Why did Moses find himself on the back side of the desert, living in harsh circumstances? Because it took those circumstances to make him usable by God to accomplish his purposes in his life.

With all the knowledge he had before he left Egypt, the world would've said Moses was ready to lead Israel. God left Moses in the wilderness for 40 years and THEN said, "Now, I can use him."

God allows circumstances in our lives in order to shape us into the vessels of service he needs us to be. Indeed, 2 Corinthians 1 says, "4 (God)Who comforteth us in all our tribulation, that we may be able to comfort them which are in any trouble, by the comfort wherewith we ourselves are comforted of God."

Our experiences prepare us to minister to others.

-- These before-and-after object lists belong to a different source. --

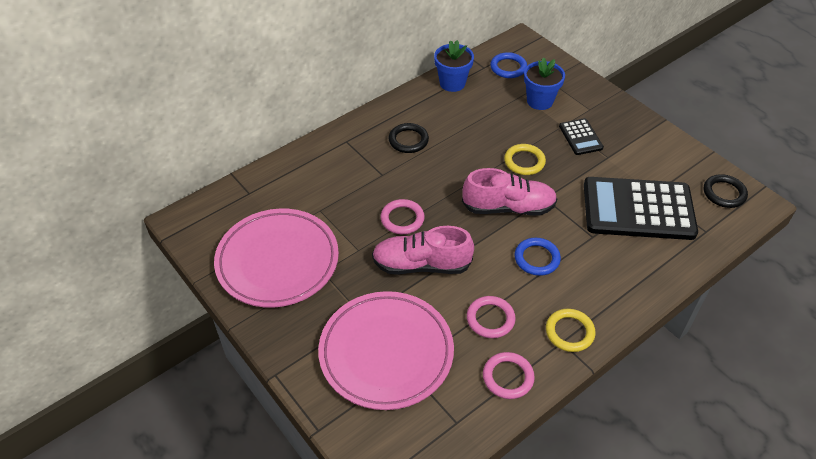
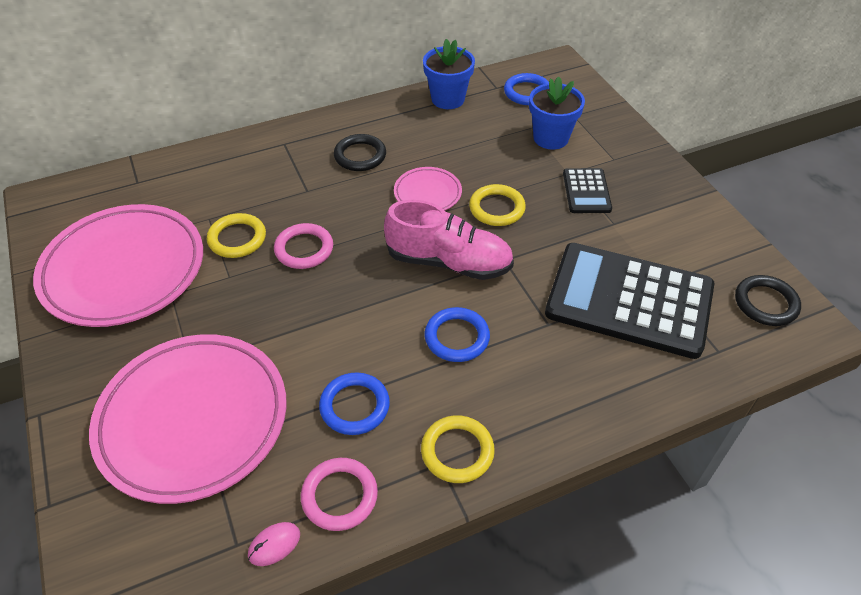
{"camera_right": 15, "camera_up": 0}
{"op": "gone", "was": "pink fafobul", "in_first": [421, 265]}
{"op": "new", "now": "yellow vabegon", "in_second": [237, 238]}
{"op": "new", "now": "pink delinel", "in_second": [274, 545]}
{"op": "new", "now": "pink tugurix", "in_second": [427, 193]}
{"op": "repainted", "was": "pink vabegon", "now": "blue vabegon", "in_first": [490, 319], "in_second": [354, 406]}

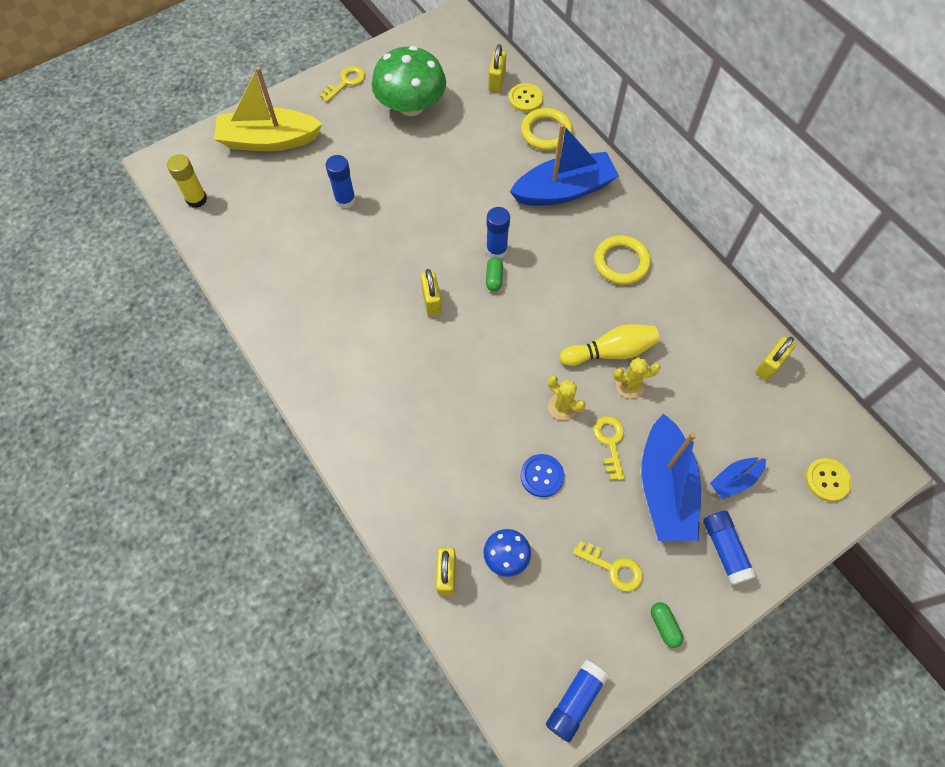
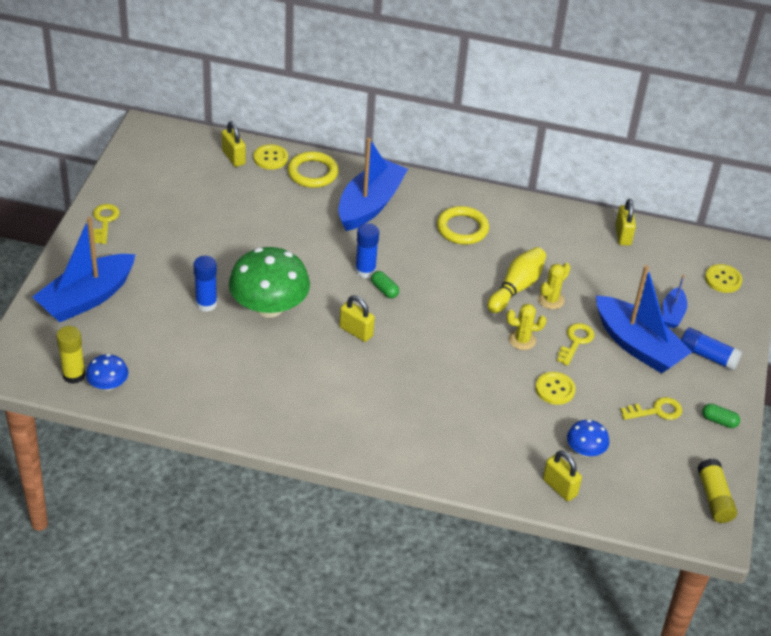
{"camera_right": -45, "camera_up": -20}
{"op": "new", "now": "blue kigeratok", "in_second": [108, 385]}
{"op": "shifted", "was": "green kigeratok", "in_first": [411, 106], "in_second": [269, 307]}
{"op": "repainted", "was": "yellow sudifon", "now": "blue sudifon", "in_first": [269, 140], "in_second": [87, 298]}
{"op": "repainted", "was": "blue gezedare", "now": "yellow gezedare", "in_first": [542, 476], "in_second": [555, 389]}
{"op": "repainted", "was": "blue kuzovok", "now": "yellow kuzovok", "in_first": [575, 701], "in_second": [714, 498]}
{"op": "rotated", "was": "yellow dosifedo", "in_first": [610, 442], "in_second": [576, 341], "clockwise": 75}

When we are in the wilderness, we feel utterly alone and abandoned. We cry, we complain, we feel dejected. Finally, our attitude begins to change. We begin to discover ways to be productive in our lousy circumstances. We learn how to find water in dry places. We figure out how to find food in places where food doesn't grow.

Later, after God brought Moses out, he sends Moses back to Egypt to stand against the most powerful nation in the world. He is used to free Israel. Then, because Moses knew the wilderness so well, he is used to lead them through it.

When God brings us out of the wilderness experience, he is ready to use us to help others.

We need to be like Moses. Learn from our experiences. Learn how to find nourishment from God even in our wilderness. When we do, for God will always provide for our needs, then we will be able to help others through their wilderness.

So, as one wilderness goer to another, let's praise him for our wilderness. Why? He's changing us to be used for his kingdom work.